The movie poster for Women Talking shows two women in simple clothing as a closeup of their clasped hands.
Women Talking is based on the 2018 novel of the same name by Miriam Toews.

They all have 48 hours to choose before the men in the community return—assuming nothing will shorten the timeline.

Among the women who convene a meeting of the hayloft-based council, Agata Friesen (El Paso-born Judith Ivey) and Greta Loewen (Canada’s pride, Sheila McCarthy) are the matriarchs of their respective families. They also each have two daughters—the delicate Ona (Rooney Mara) and fearless Salome (Claire Foy) are Agata’s while the caustic Mariche (Jessie Buckley) and sincere Mejal (Michelle McLeod) are Greta’s. The duo are the providers of a few lighter notes that help keep the meeting going and spirits unwavering.

This past Sunday, the 14th Houston Cinema Arts Festival featured Women Talking as one of its “Narrative” selections, with Ivey and McCarthy also in attendance for a post-screening discussion. The Texas Observer caught up with the acting veterans on a chilly Monday morning to ask about their voices in this story, the story itself (Toews loosely based it on similar incidents in Bolivia’s Manitoba Colony), and women talking in real life.

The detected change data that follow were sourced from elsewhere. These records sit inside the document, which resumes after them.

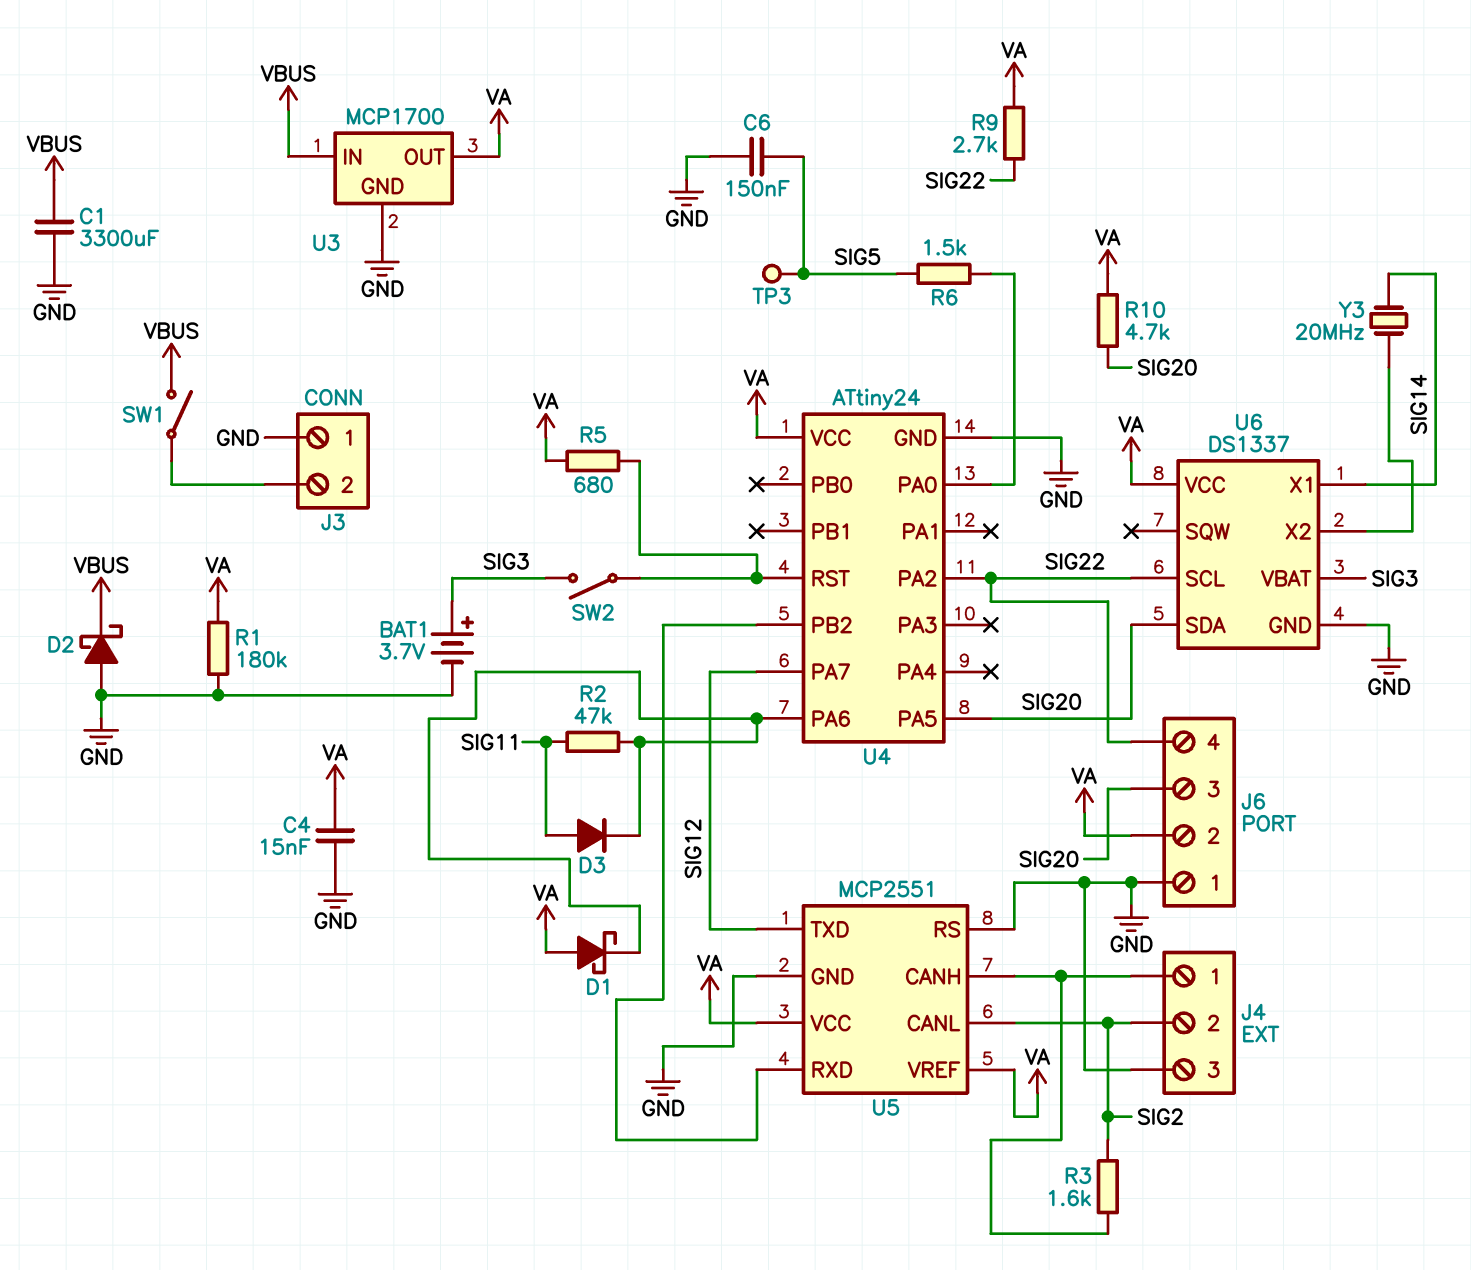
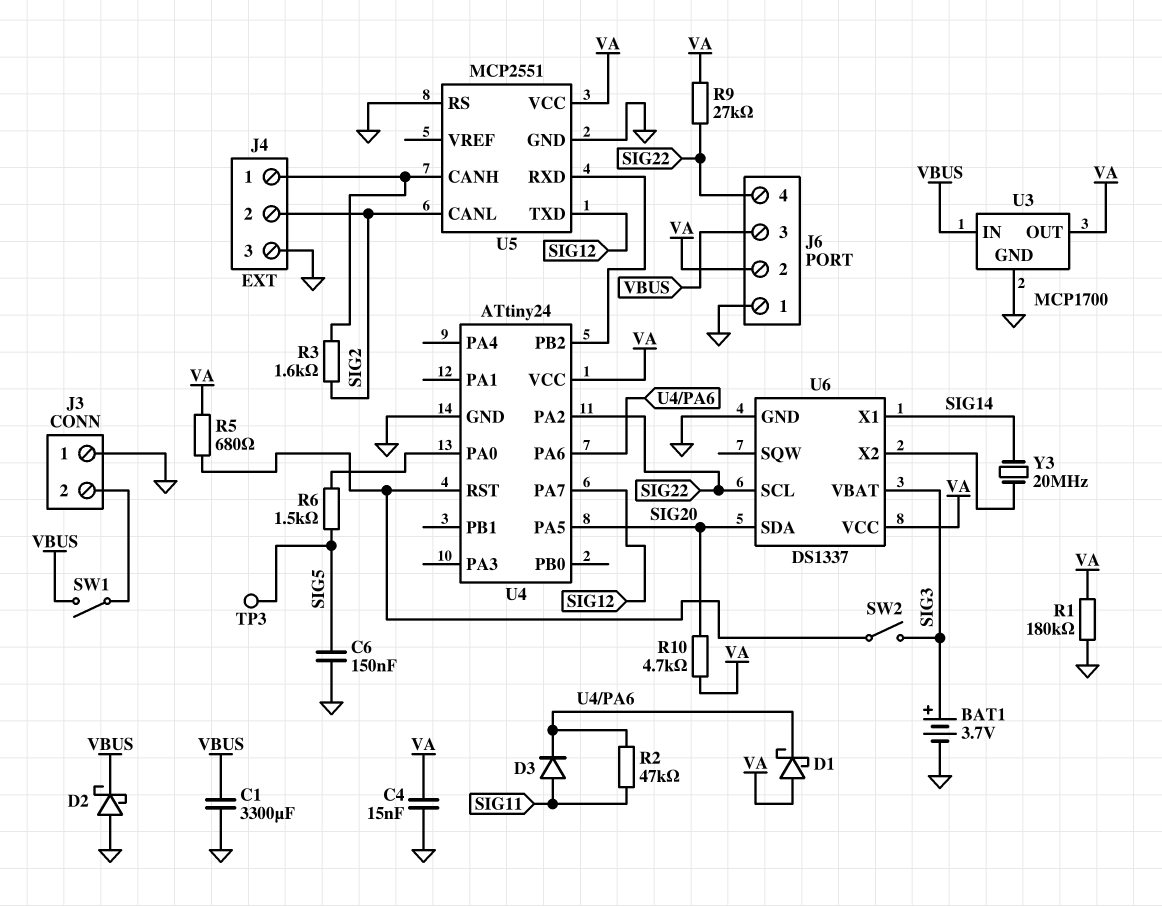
J6 pin 3: SIG20 -> VBUS
R9: 2.7k (SIG22, VA) -> 27k (SIG22, VA)
U5 pin VREF: VA -> none

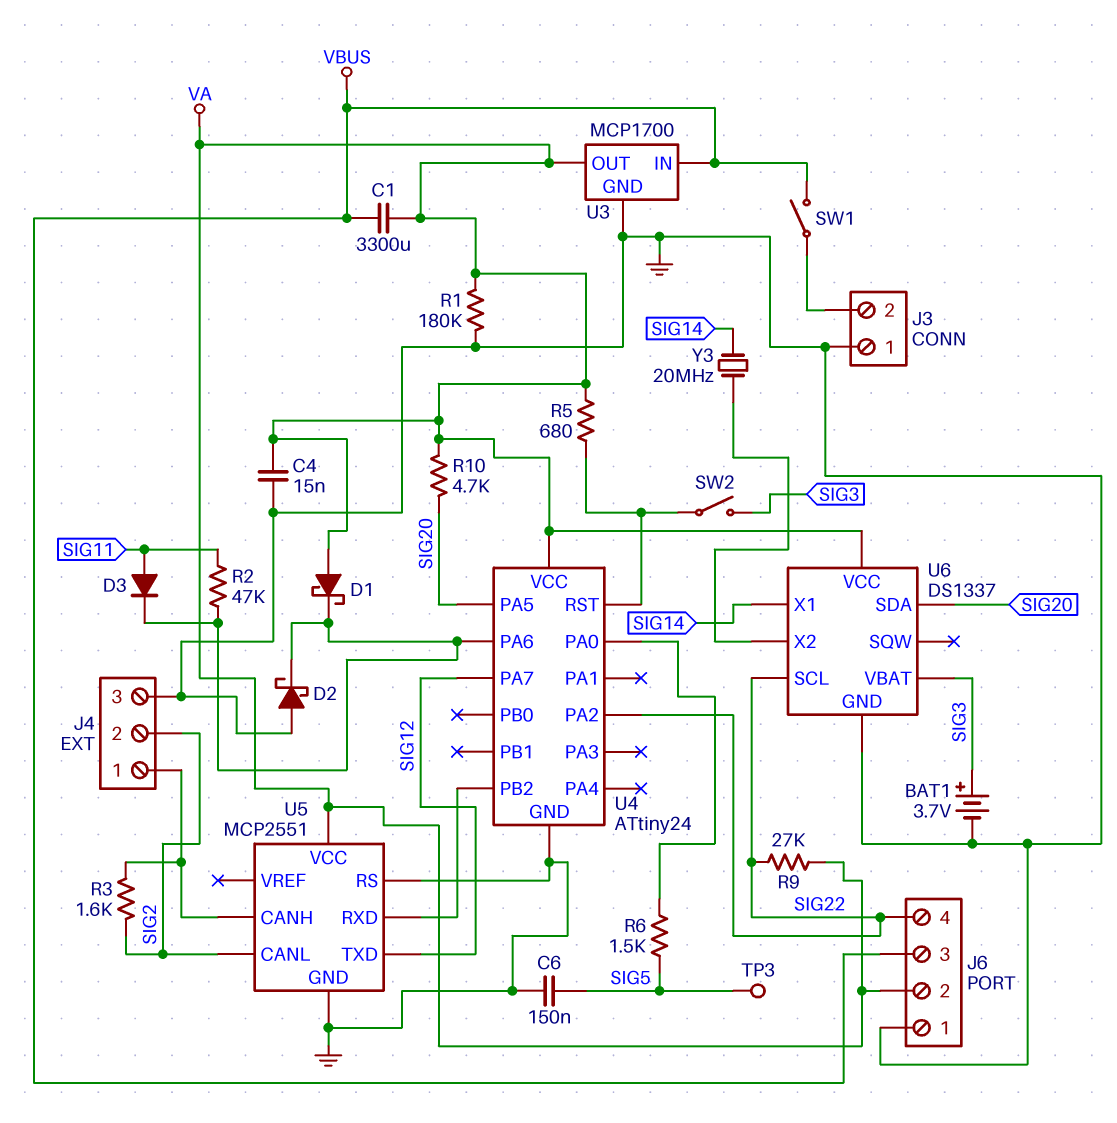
C1: 3300uF (GND, VBUS) -> 3300uF (VA, VBUS)
D2: schottky (A GND, K VBUS) -> schottky (A GND, K U4/PA6)

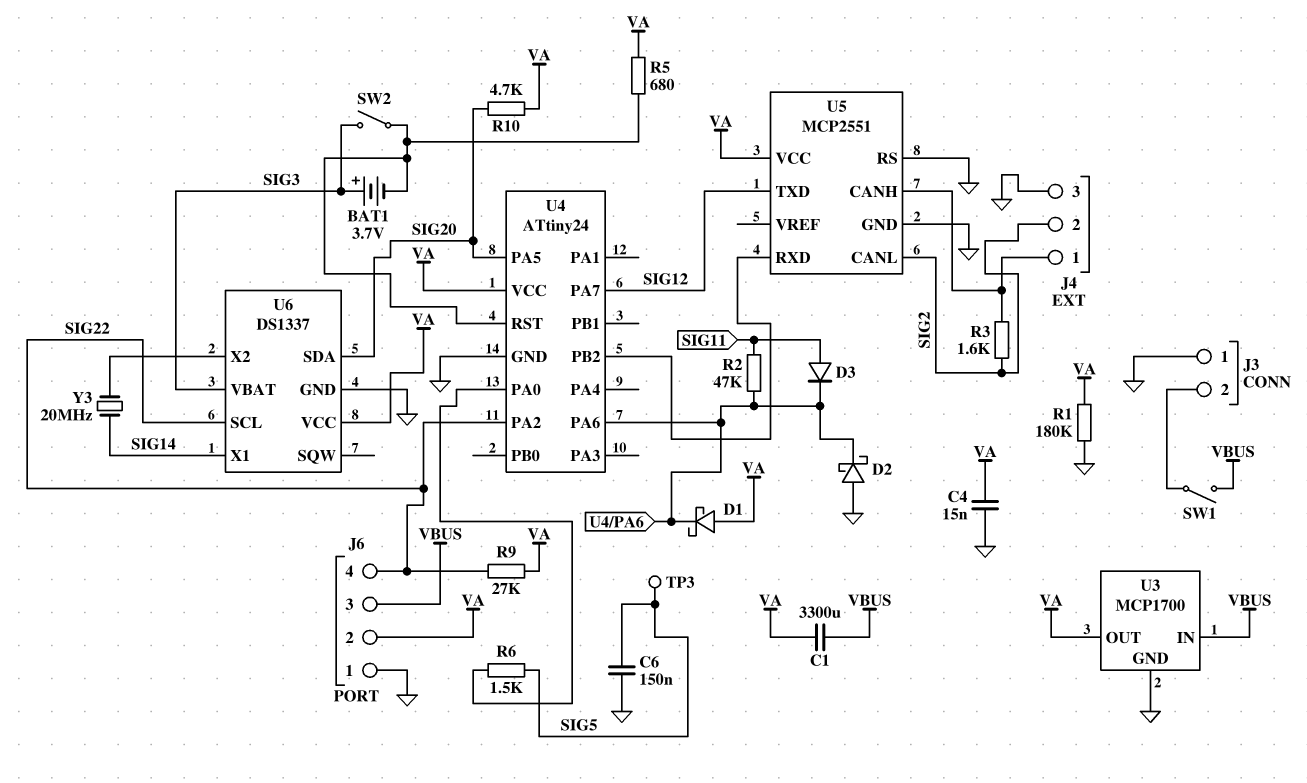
BAT1: 3.7V (plus SIG3, minus GND) -> 3.7V (plus SIG3, minus U4/RST)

This interview has been edited for clarity and length.


Would it be right to say your characters stand out because you are the emotional moderators and your arguments are drawn from history or hypotheticals?

Ivey: I would say that’s true. I think Agata is a great listener and doesn’t jump to judgment. As you can see, my two daughters—one [Salome] does jump to judgment and the other one [Ona] is a little more like me.

McCarthy: For both of our characters, we have age on our side. We’ve been around the planet a lot longer than our hotheaded daughters. Along with our faith comes a sort of learned patience. I think Greta very clearly knows what she wants from the very beginning, but she’s willing to bide her time—to get what she wants in a gentle way. There’s great strength in that.

Notably, Agata tends to analyze the room before speaking. Greta, meanwhile, has “Ruth and Cheryl.”

McCarthy: Her darling horses! I think she uses them to diffuse tension in the room. That’s quite purposeful on her part to allow the discussion to move ahead.

Ivey: She’s also such a great teacher through that analogy, you know? 

I like that it nudges the speakers to momentarily assume a different perspective.
McCarthy: And there’s a great deal of respect for the elders for us from the rest of the women. I’m sure this is not always the case in groups of women with varying opinions, but we are listened to.

The cast of Women Talking, dressed in simple Mennonite clothing, sit in a barn, looking towards and to the right of the camera.
In Women Talking, a group of Mennonite women gather to discuss how their community should respond to a sexual assault. (Courtesy of Michael Gibson/Orion Releasing)

What are your impressions of Toews’ story and the film being “an act of woman imagination?”

McCarthy: What I love about Miriam is that she took the real story of the colony in Bolivia and wanted to write about it, but in such a way that it could be understood and loved and provide hope. It’s such a harrowing story about all the women in the colony having been raped. And she wrote a “what-if [scenario].” I think that’s a beautiful way to communicate what really happened. 

Ivey: And rather than assume that she could know exactly what happened and what those women felt, she put herself in each character’s shoes. “What if this was the group of women who made the final decision for the whole community of women?” I love the fact that she set it up, how this is the way debate and democracy happen. These women are uneducated, but they have an instinctual drive to set up a fair society, a new society out of their imagination.

Right.

McCarthy: I love to vote. It was just a municipal election in Toronto, but the power of standing in that little booth and casting one vote. … It really struck me that this story, and that our film, launches with us voting for the first time and how important that vote is. I just think that’s a very powerful feeling that my little tiny vote is going to matter. For these women, this one vote is whether they will survive or not survive.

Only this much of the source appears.